If weight change is the goal, keep fast drinks at zero calories most days. Plain water, black coffee, and tea fit that plan. Sweet taste can nudge appetite in some people, even when energy is near zero. If cravings rise after a diet soda or a flavored mix, swap back to plain drinks.

Glycemic Control

People who track glucose often do best with a strict fast. That means water, plain tea, and black coffee only. Non‑sugar sweeteners do not add energy, yet taste can still shape choices later in the day. If steady glucose is your aim, stick with plain drinks during the fast and park flavored options for the meal window.

Training Days

Many people lift or run while fasting. If the session is short and light, water and black coffee are enough. For long or hot sessions, include electrolytes without sugar and watch how you feel. Place any protein or carb drinks in your eating window so they aid recovery.

Label Reading For Packaged Drinks

Two minutes with a label saves headaches later. Scan calories first. A can that reads “0 kcal” or “5 kcal” fits most fasting plans. Next, read the ingredient list. Words such as sugar, honey, syrup, maltodextrin, and juice all add energy. Sugar alcohols and non‑nutritive sweeteners bring flavor without energy, yet they can raise hunger for some people.

Watch serving size. Some bottles list two servings. That can turn a “5 kcal” drink into ten. With powders and drops, start low. Many products pour sweet. A light hand keeps taste in check and leaves wiggle room for the rest of your day.

Safety Notes

Fasting is not for everyone. People who are pregnant or nursing, under 18, on medicines that require food, or dealing with past eating disorders should skip fasting or get medical guidance first. If you use insulin or drugs that lower blood sugar, talk with your clinician before changing meal timing. Hydration and caffeine also matter with sleep and blood pressure; ease in and watch your signals.
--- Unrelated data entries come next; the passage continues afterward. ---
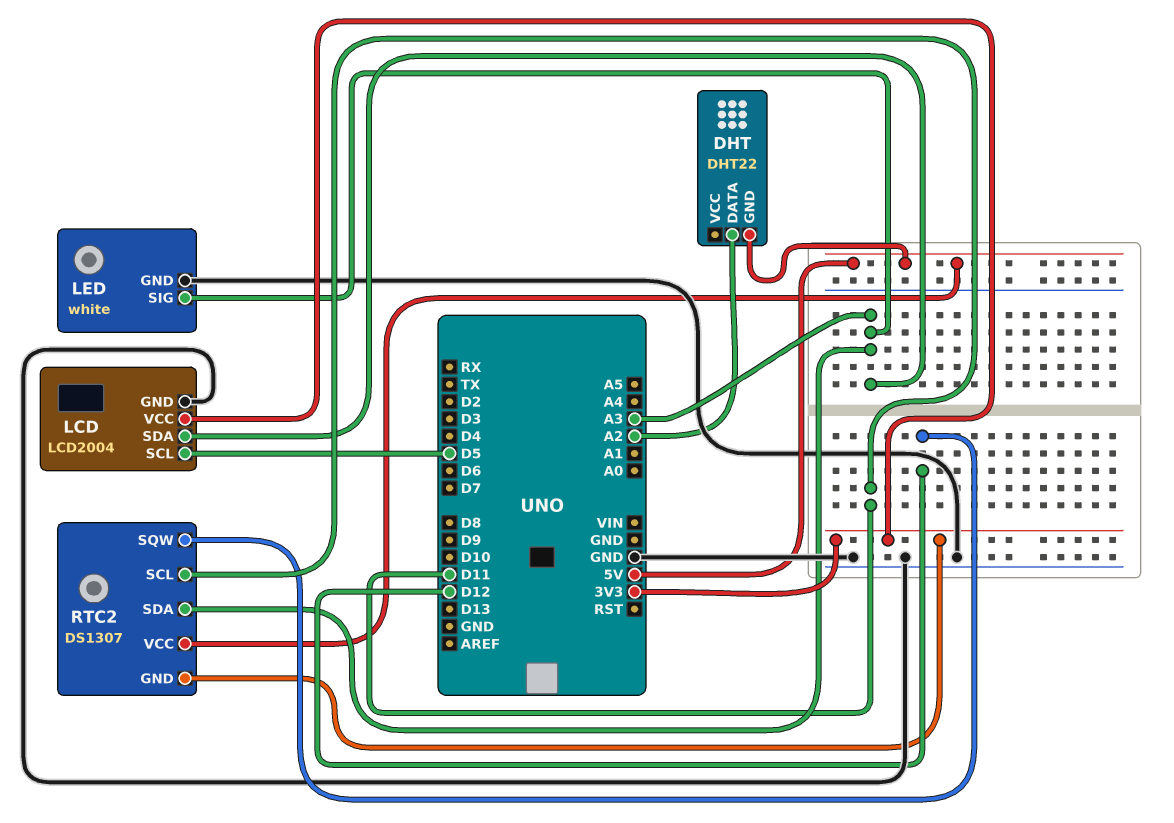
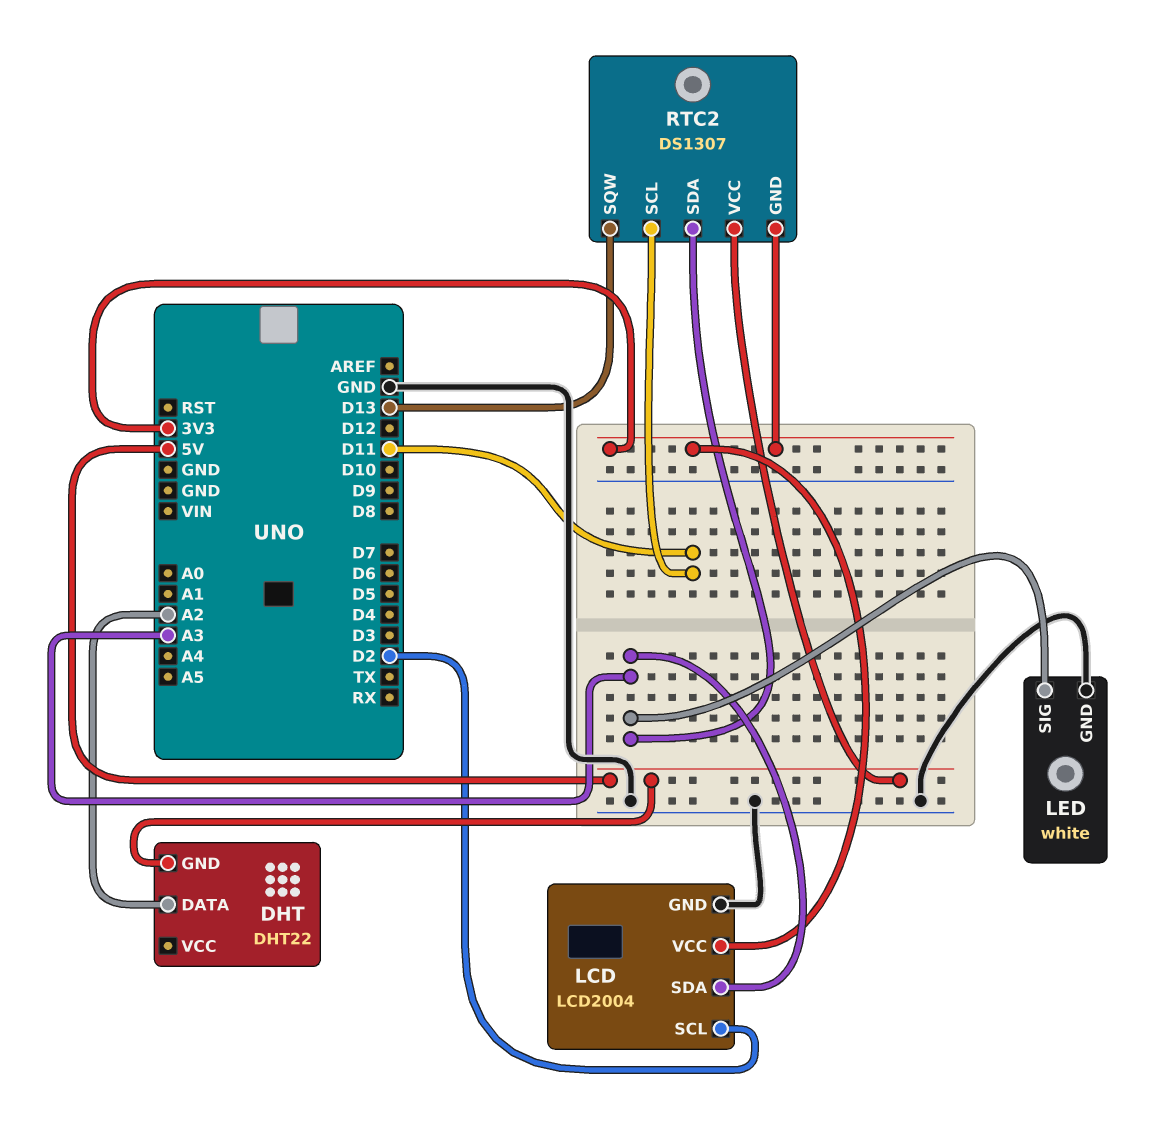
LCD pin SCL: D5 -> D2
RTC2 pin SQW: D12 -> D13

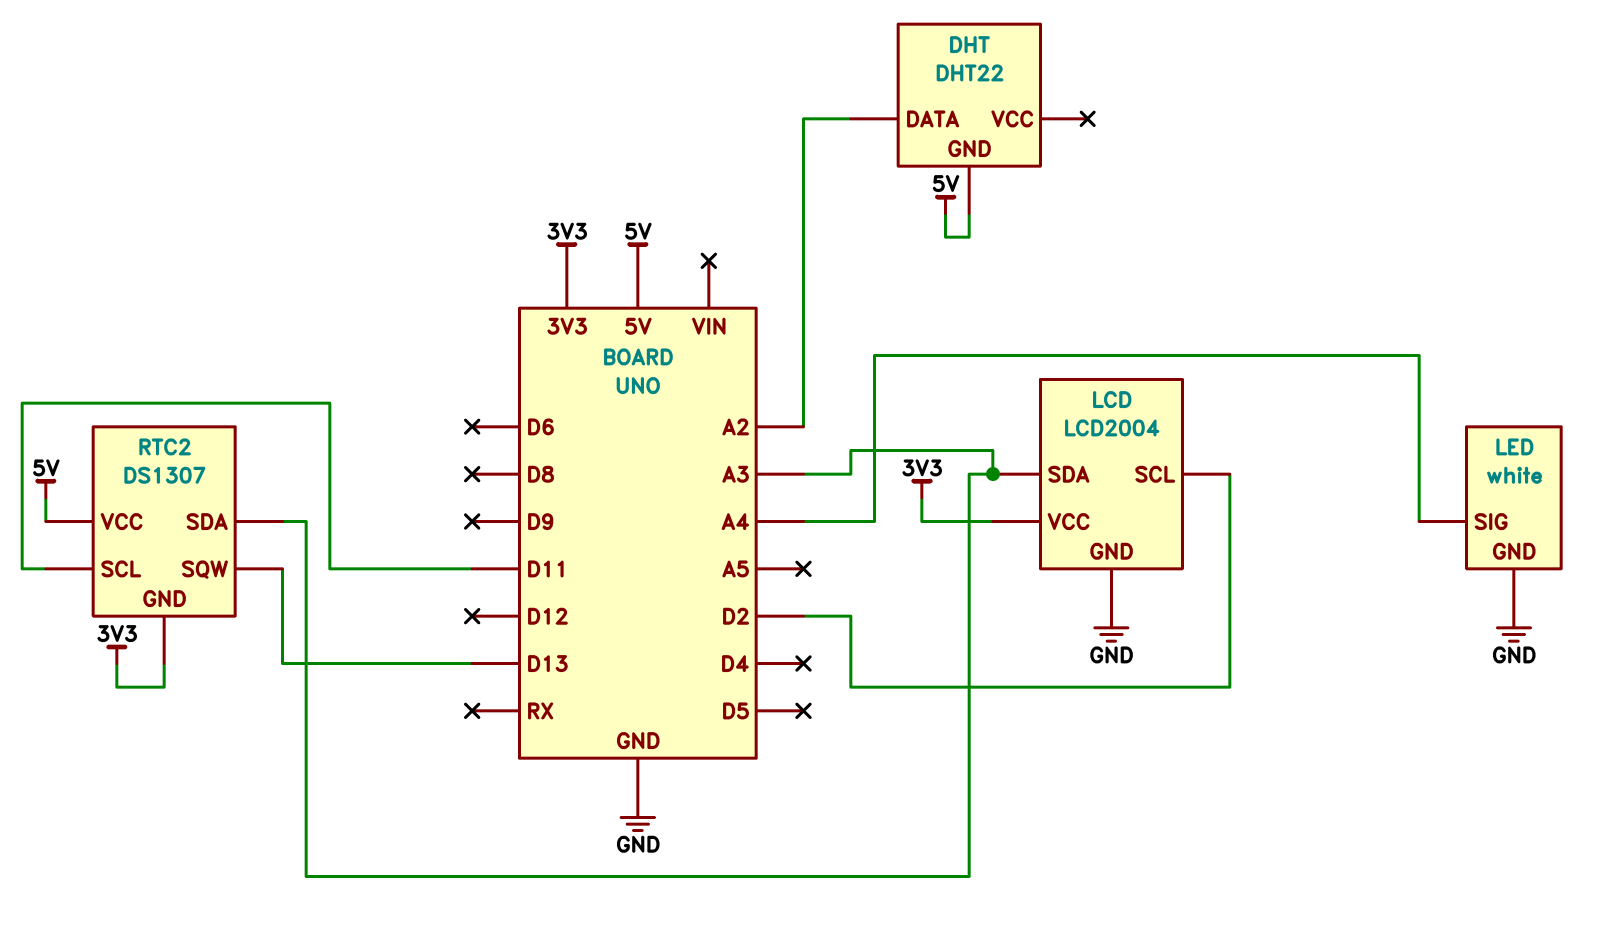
LED pin SIG: A3 -> A4

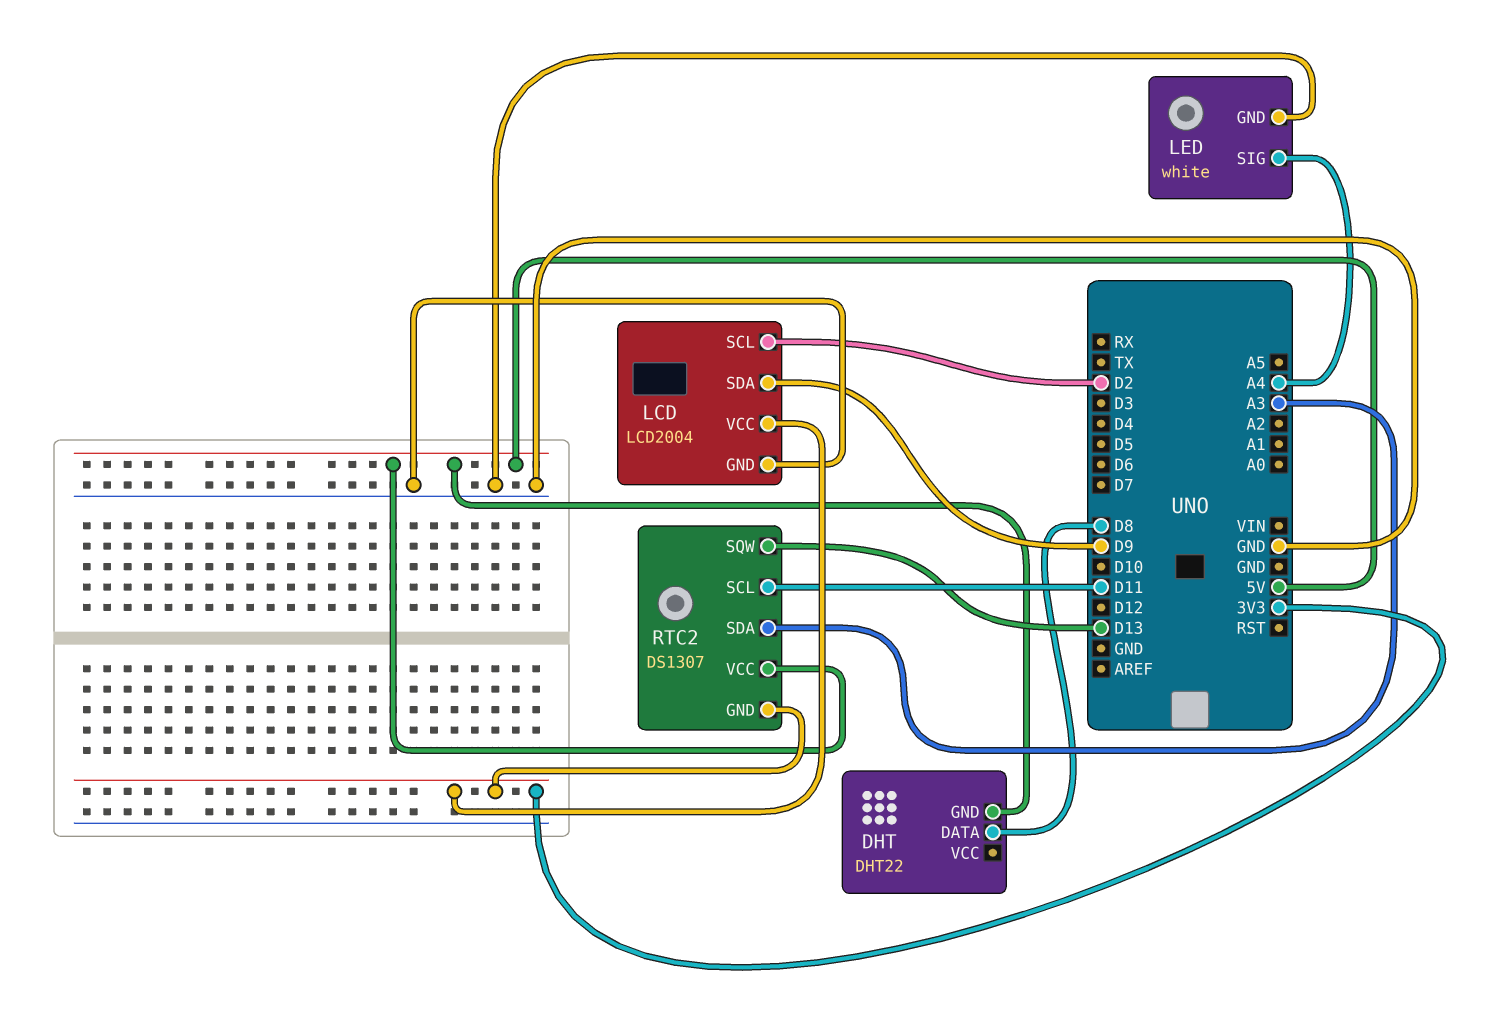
DHT pin DATA: A2 -> D8
LCD pin SDA: A3 -> D9

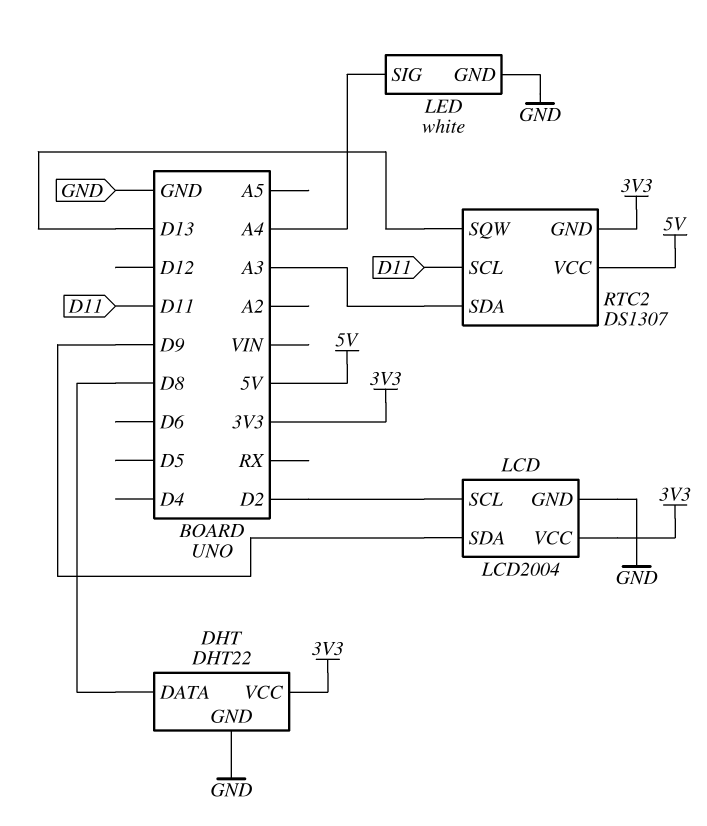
DHT pin GND: 5V -> GND
DHT pin VCC: none -> 3V3

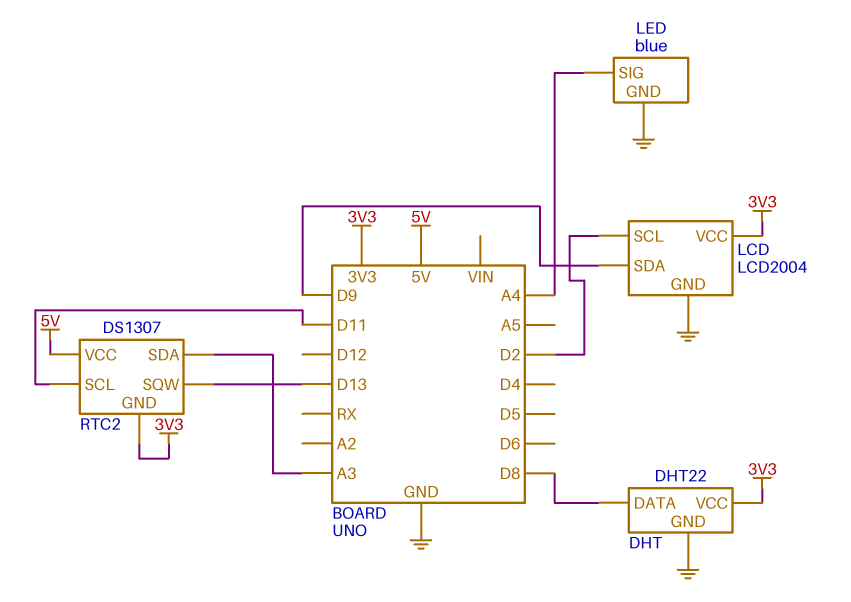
LED: white -> blue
Troubleshooting Common Snags

Headache

Start the day with water and add a pinch of salt if you sweat a lot. Ease off caffeine for a few days if headaches show up after a jump in coffee or tea.

Hunger Waves

Use volume and temperature. Pour a tall glass of cold water, sip hot tea, or try sparkling water. A short walk helps many people ride out the wave. If hunger keeps building, move your eating window earlier.

Sleep And Late Caffeine

Some people feel wired even with small afternoon doses. Stop caffeine eight to ten hours before bed. Herbal teas make a calm swap for the evening.

Caffeine By Drink: Typical Ranges

Labels vary a lot. Treat the ranges below as ballpark guides and adjust to your cup size. If caffeine makes you edgy, sip slower or pick decaf. Some decaf still carries a small amount.
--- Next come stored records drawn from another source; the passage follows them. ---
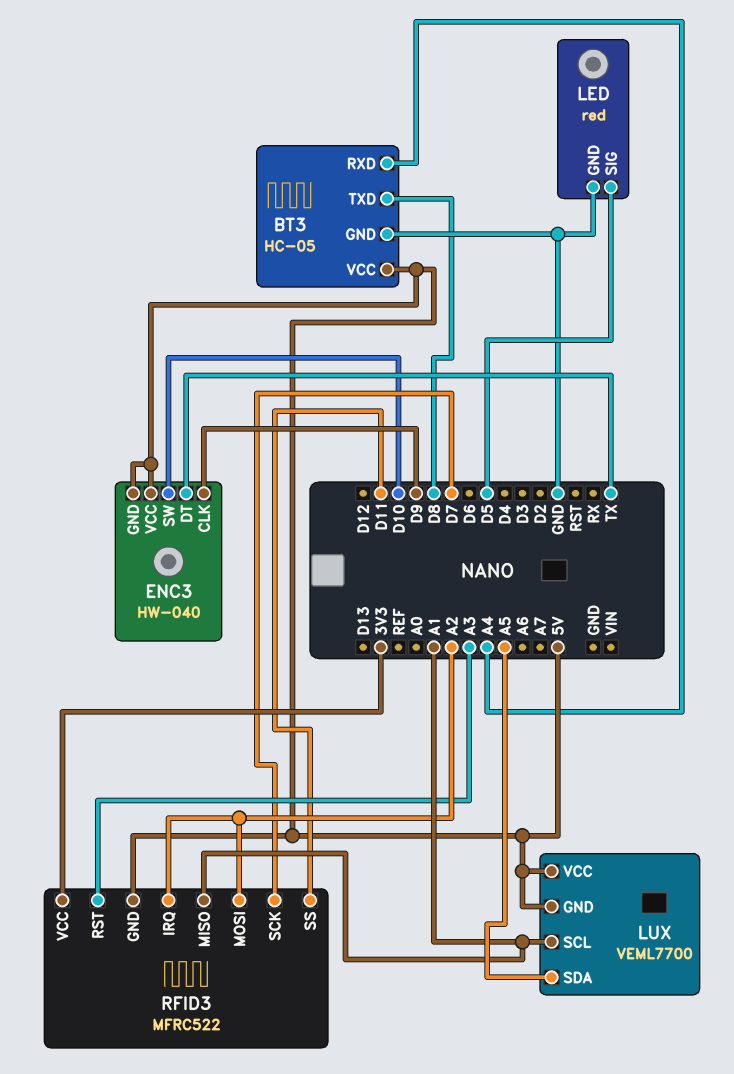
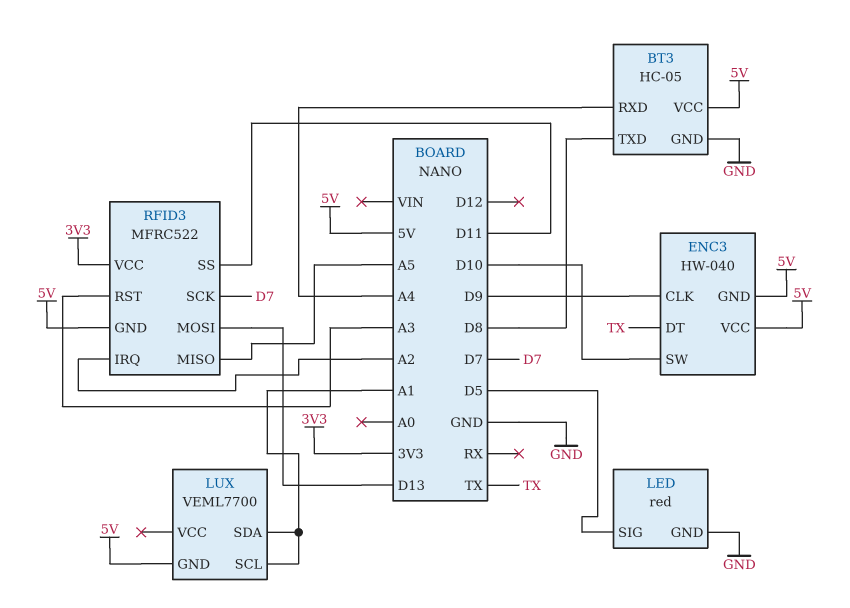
LUX pin SDA: A5 -> A1
LUX pin VCC: 5V -> none
RFID3 pin MISO: A1 -> A5
RFID3 pin MOSI: A2 -> D13

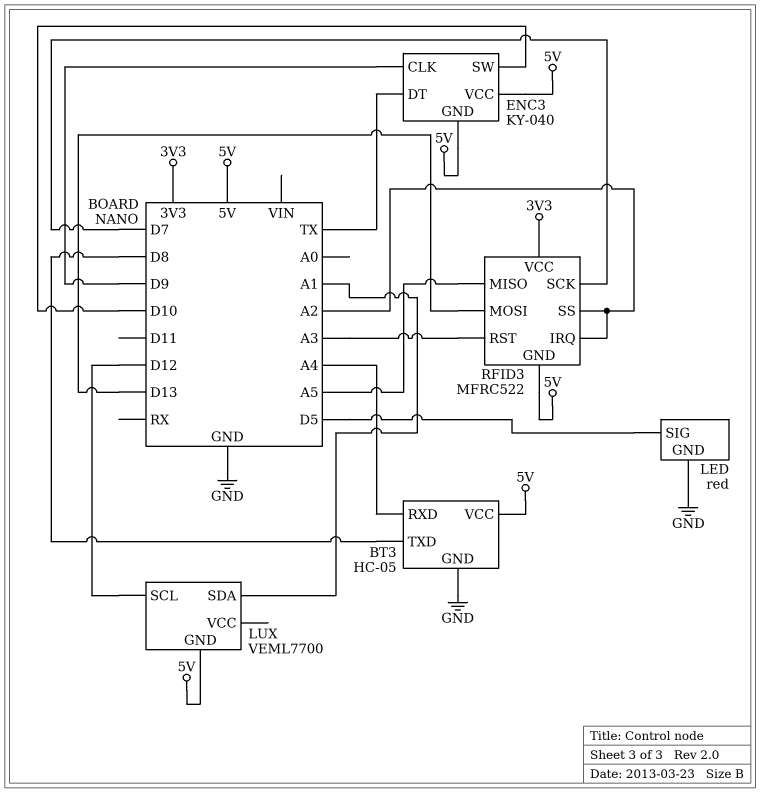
ENC3: HW-040 -> KY-040
LUX pin SCL: A1 -> D12
RFID3 pin SS: D11 -> A2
DrinkOne ServingApprox. Caffeine (mg)
Brewed coffee8 fl oz80–100
Espresso1 fl oz~64
Cold brew8 fl oz100–150
Black tea8 fl oz40–70
Green tea8 fl oz30–50
Matcha8 fl oz whisked60–80
Yerba mate8 fl oz65–85
Diet cola12 fl oz30–40
Energy drink12 fl oz70–100+

How This Guide Was Built

Serving sizes here use common cups and shots. A clean fast means zero energy from drinks; a practical fast keeps drinks under five calories. Health pages from federal sources map to that same idea of “no or few calories” during the fasting window. The list of approved sweeteners comes from the U.S. Food and Drug Administration, and the caffeine ranges come from consumer guidance used by that agency.

Every brand pours a little differently. Treat the tables as a field guide, not a lab report. Check labels, start small, and favor plain water when in doubt.

Bottom Line

Stick with water, black coffee, and plain tea during your fast. Keep any add‑ins at zero to five calories if you use a looser style. Save milk, creamers, broth, and protein drinks for the eating window. That simple split keeps fasting calm, repeatable, and friendly to goals. Plain water leads the list. If you want a rule, use zero‑calorie drinks during the fast, and place everything sweet, milky, or creamy in meal window so hunger stays low and sleep runs smooth.